The correct sequence you should take is: (1) try to get by with a shallow embedding. (2) When that runs out of steam, try using tactics and quotation to run the decision procedures you want to run. (3) If that also runs out of steam, give up and use a dependently-typed syntax for your deep embedding.
- Plan to take a couple of months on (3) if this is your first time out. You will need to get familiar with the fancy features of your proof assistant to stay sane. (But this is an investment which will pay off in general.)
- If your proof assistant doesn't have dependent types, stay at level 2.
- If your object language is itself dependently typed, stay at level 2.
Also, do not try to go gradually up the ladder. When you decide to go up the complexity ladder, take a full step at a time. If you do things bit-by-bit, then you will get lots of theorems which are weird and unusable (eg, you'll get multiple half-assed syntaxes, and theorems which mix syntax and semantics in strange ways), which you will eventually have to throw out.
EDIT: Here's a comment explaining why going up the ladder gradually is so tempting, and why it leads (in general) to suffering.

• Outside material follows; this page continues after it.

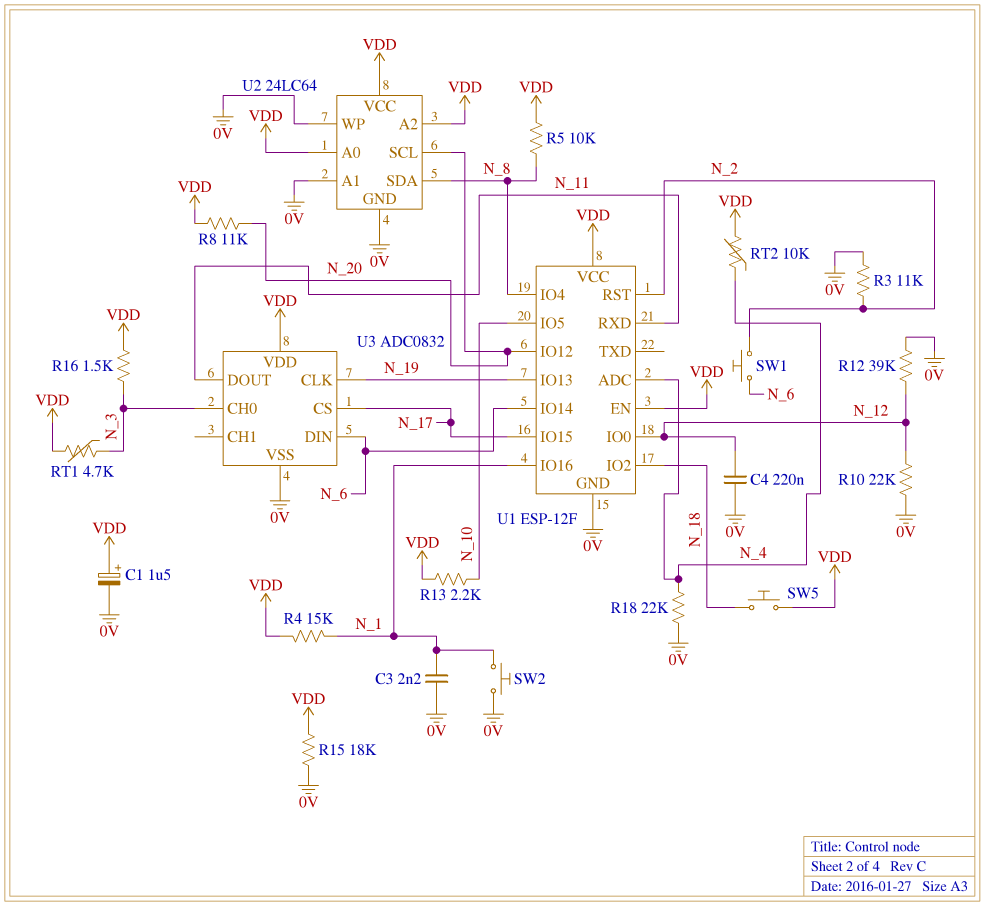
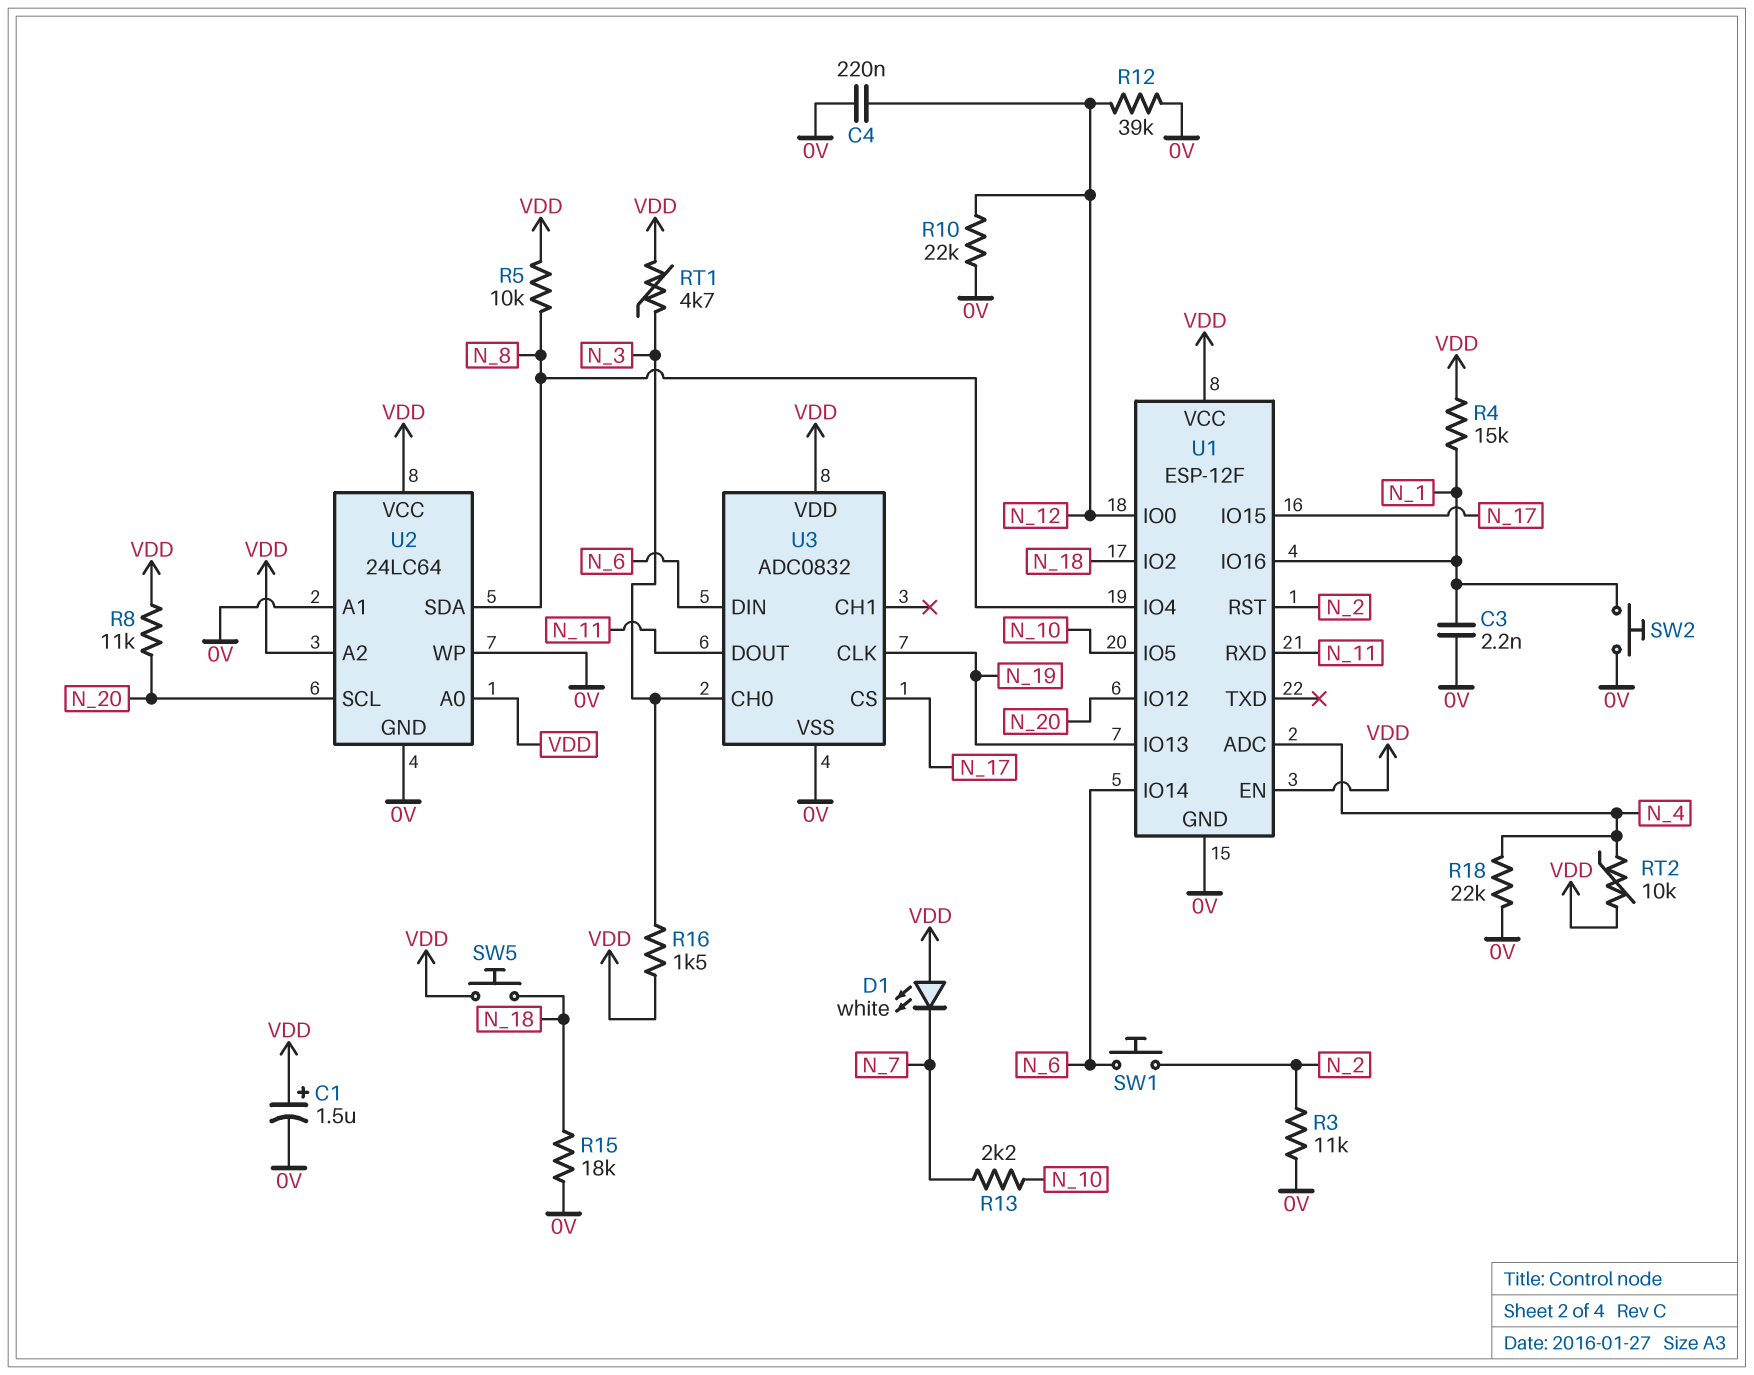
D1: none -> LED white (A VDD, K N_7)
R13: 2.2k (N_10, VDD) -> 2.2k (N_7, N_10)
R15: 18k (0V, VDD) -> 18k (0V, N_18)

Concretely, suppose you have a shallow embedding of separation logic, with the connectives $A \star B$ and unit $I$. Then, you'll prove theorems like $A \star B \iff B \star A$ and $(A \star B) \star C \iff A \star (B \star C)$ and so on. Now, when you try to actually use the logic to prove a program correct, you'll end up having something like $(I \star A) \star (B \star C)$ and you'll actually want something like $A \star (B \star (C \star I))$.
At this point, you'll get annoyed with having to manually reassociate formulas, and you'll think, "I know! I'll interpret a datatype of lists as a list of separated formulas. That way, I can interpret $\star$ as concatenation of these lists, and then those formulas above will be definitionally equal!"
This is true, and works! However, note that conjunction is also ACUI, and so is disjunction. So you'll go through the same process in other proofs, with different list datatypes, and then you'll have three syntaxes for different fragments of separation logic, and you'll have metatheorems for each of them, which will inevitably be different, and you'll find yourself wanting a metatheorem you proved for separating conjunction for disjunction, and then you'll want to mix syntaxes, and then you'll go insane.
It's better to target the biggest fragment you can handle with a reasonable effort, and just do it.